Unos le echan la culpa al EPP y otros, al Estado Islámico. Otros todavía no saben a quién culparle, pero están convencidos de que fue una acción deliberada y criminal. Me refiero al incendio ocurrido en el depósito de transformadores de la ANDE en San Lorenzo.
Quizás exista una explicación más sencilla y más folclórica, y es el popular asadito. En el lugar del incendio hay un enorme pajonal y un depósito de desechos: allí se llevan los postes de madera cambiados por postes de cemento para los cables de electricidad y de tanto en tanto se los quema. En ocasiones, los vecinos han visto elevarse un humo menos denso que el del reciente incendio, y de un olor menos desagradable. Los muchachos, fieles a la máxima latina de primum vivere deinde philosophare (primero vivir y después filosofar), se alimentan para resistir su agotadora tarea, y para eso preparan sabrosos asados in situ. En temporada de sequía, con calor y viento, una parrillada puede tener consecuencias colaterales, como un incendio.

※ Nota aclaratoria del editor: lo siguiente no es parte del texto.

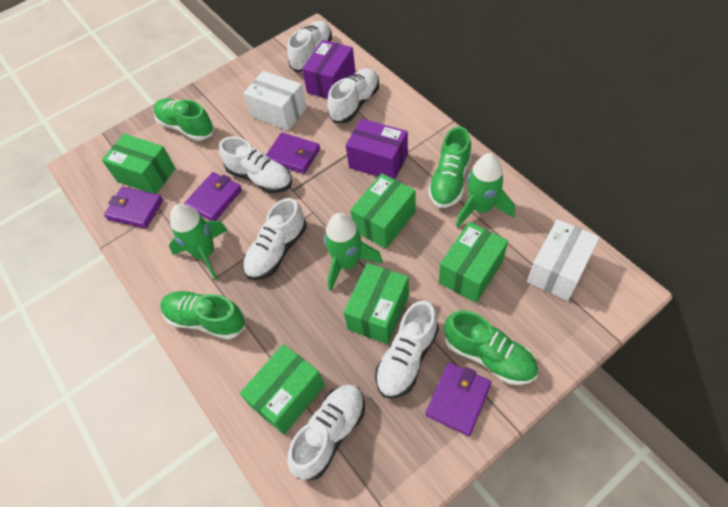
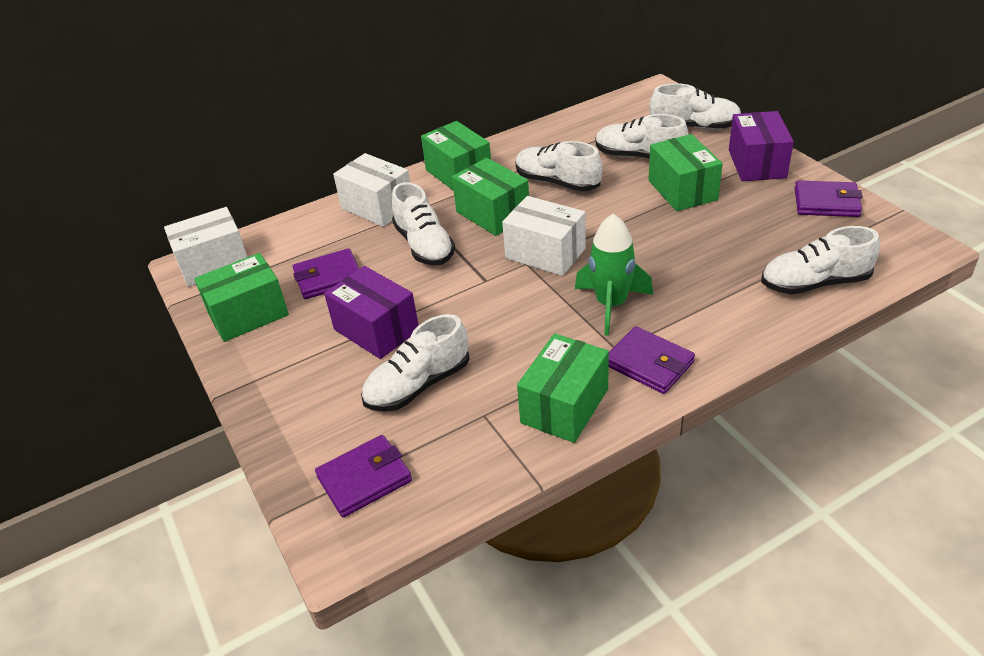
green rocket: 3 -> 1
green shoe: 4 -> 0
white box: 2 -> 3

No es la única consecuencia, porque en el lugar del incendio había transformadores con aceite askarel, que contiene PCB, sustancia química sumamente tóxica, y de difícil eliminación; cuando arde, puede producir una sustancia aún más tóxica, llamada dioxina (la dioxina y el PCB son grupos de sustancias químicas). Por haber intoxicado a los vecinos de Anniston (Alabama) con PCB, la empresa Monsanto fue condenada a pagar una indemnización de 700 millones de dólares en el 2003, según refiere Marie-Monique Robin en su libro El mundo según Monsanto. El PCB se ha prohibido en Estados Unidos y en varios países.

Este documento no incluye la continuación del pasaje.